Cloud TPU v5p reveals near-linear scaling efficiency (roughly 99.9% scaling effectivity) on the GPT-3 175b mannequin pre-training job, starting from 512 to 6144 chips. Beforehand, within the MLPerf Coaching v3.1 submission for a similar job, we demonstrated horizontal scaling capabilities of TPU v5e throughout 16 pods (4096 chips) linked over a knowledge middle community (throughout a number of ICI domains). On this submission, we’re showcasing the scaling to 6144 TPU v5p chips podslice (inside a single ICI area). For a comparable compute scale (1536 TPU v5p chips versus 4096 TPU v5e chips), this submission additionally exhibits an approximate 31% enchancment in effectivity (measured as mannequin flops utilization).
This submission additionally showcases Google/MaxText, Google Cloud’s reference implementation for giant language fashions. The coaching was accomplished utilizing Int8 combined precision, leveraging Correct Quantized Coaching. Close to-linear scaling effectivity demonstrated throughout 512, 1024, 1536, and 6144 TPU v5p slices is an end result of optimizations from codesign throughout the {hardware}, runtime & compiler (XLA), and framework (JAX). We hope that this work will reinforce the message of effectivity which interprets to efficiency per greenback for large-scale coaching workloads.

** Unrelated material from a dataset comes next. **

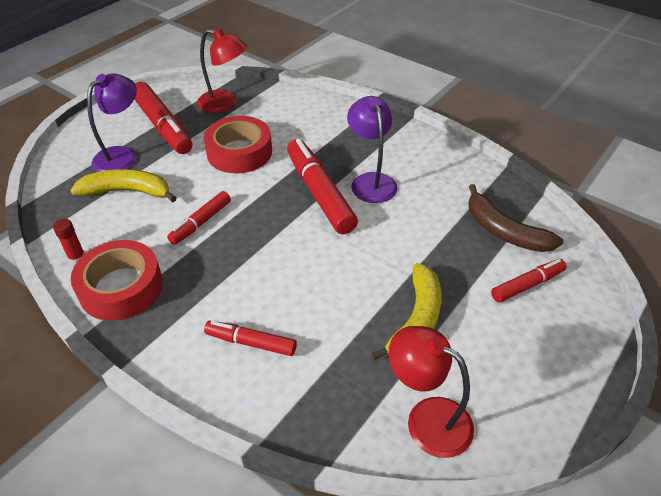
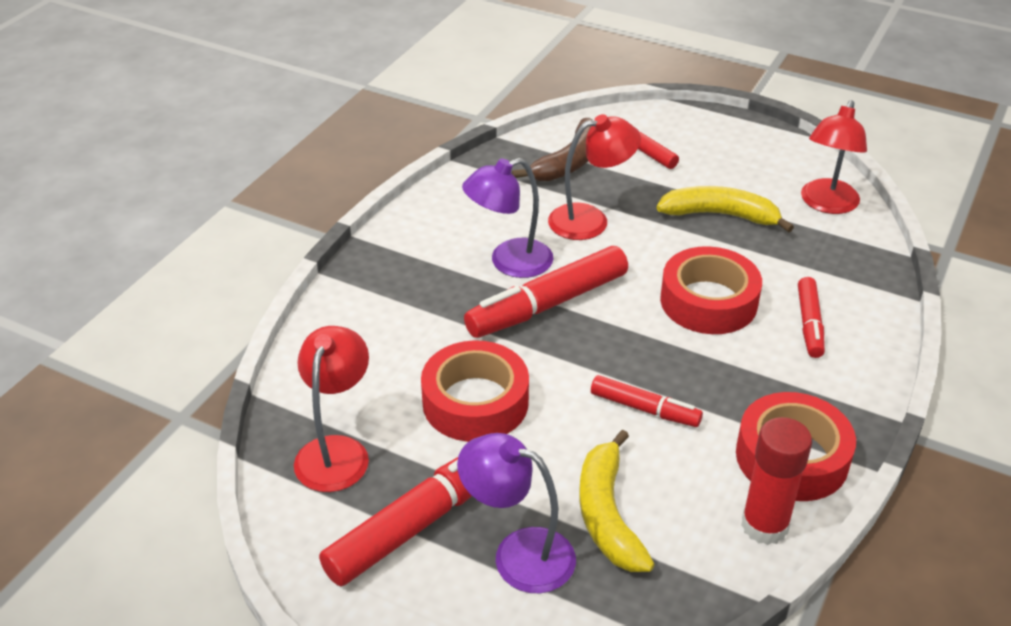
camera: 100 degrees left, 5 degrees down
(77, 257) = (764, 526): red glue stick -> red glue stick, size x1.89
(299, 282) = (708, 301): none -> red tape
(418, 231) = (590, 220): none -> red lamp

Hewlett Packard Enterprise
Hewlett Packard Enterprise (HPE) demonstrated robust inference efficiency in MLPerf Inference v4.0 together with robust AI mannequin coaching and fine-tuning efficiency in MLPerf Coaching v4.0. Configurations this spherical featured an HPE Cray XD670 server with 8x NVIDIA H100 SXM 80GB Tensor Core GPUs and HPE ClusterStor parallel storage system as backend storage. HPE Cray programs mixed with HPE ClusterStor are the proper option to energy data-intensive workloads like AI mannequin coaching and fine-tuning.
HPE’s outcomes this spherical included single- and double-node configurations for on-premise deployments. HPE participated throughout three classes of AI mannequin coaching: giant language mannequin (LLM) fine-tuning, pure language processing (NLP) coaching, and laptop imaginative and prescient coaching. In all submitted classes and AI fashions, HPE Cray XD670 with NVIDIA H100 GPUs achieved the corporate’s quickest time-to-train efficiency thus far for MLPerf on single- and double-node configurations. HPE additionally demonstrated distinctive efficiency in comparison with earlier coaching submissions, which used NVIDIA A100 Tensor Core GPUs.

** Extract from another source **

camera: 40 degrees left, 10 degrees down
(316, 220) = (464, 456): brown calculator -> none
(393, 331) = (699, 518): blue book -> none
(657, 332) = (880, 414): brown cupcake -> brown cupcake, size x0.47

Primarily based on our benchmark outcomes, organizations could be assured in attaining robust efficiency after they deploy HPE Cray XD670 to energy AI coaching and tuning workloads.
Intel (Habana Labs)
Intel is happy to take part within the MLCommons newest benchmark, Coaching v4.0, submitting time-to-train outcomes for GPT-3 coaching and Llama-70B fine-tuning with its Intel Gaudi 2 AI accelerators.
Coaching and fine-tuning outcomes present aggressive Intel Gaudi accelerator efficiency at each ends of the coaching and fine-tuning spectrum. The v4.0 benchmark options time-to-train (TTT) of a consultant 1% slice of the GPT-3 mannequin, a precious measurement for assessing coaching efficiency on a really giant 175B parameter mannequin. Intel submitted outcomes for GPT-3 coaching for time-to-train on 1024 Intel Gaudi accelerators, the biggest cluster outcome to be submitted by Intel thus far, with TTT of 66.9 minutes, demonstrating robust Gaudi 2 scaling efficiency on ultra-large LLMs.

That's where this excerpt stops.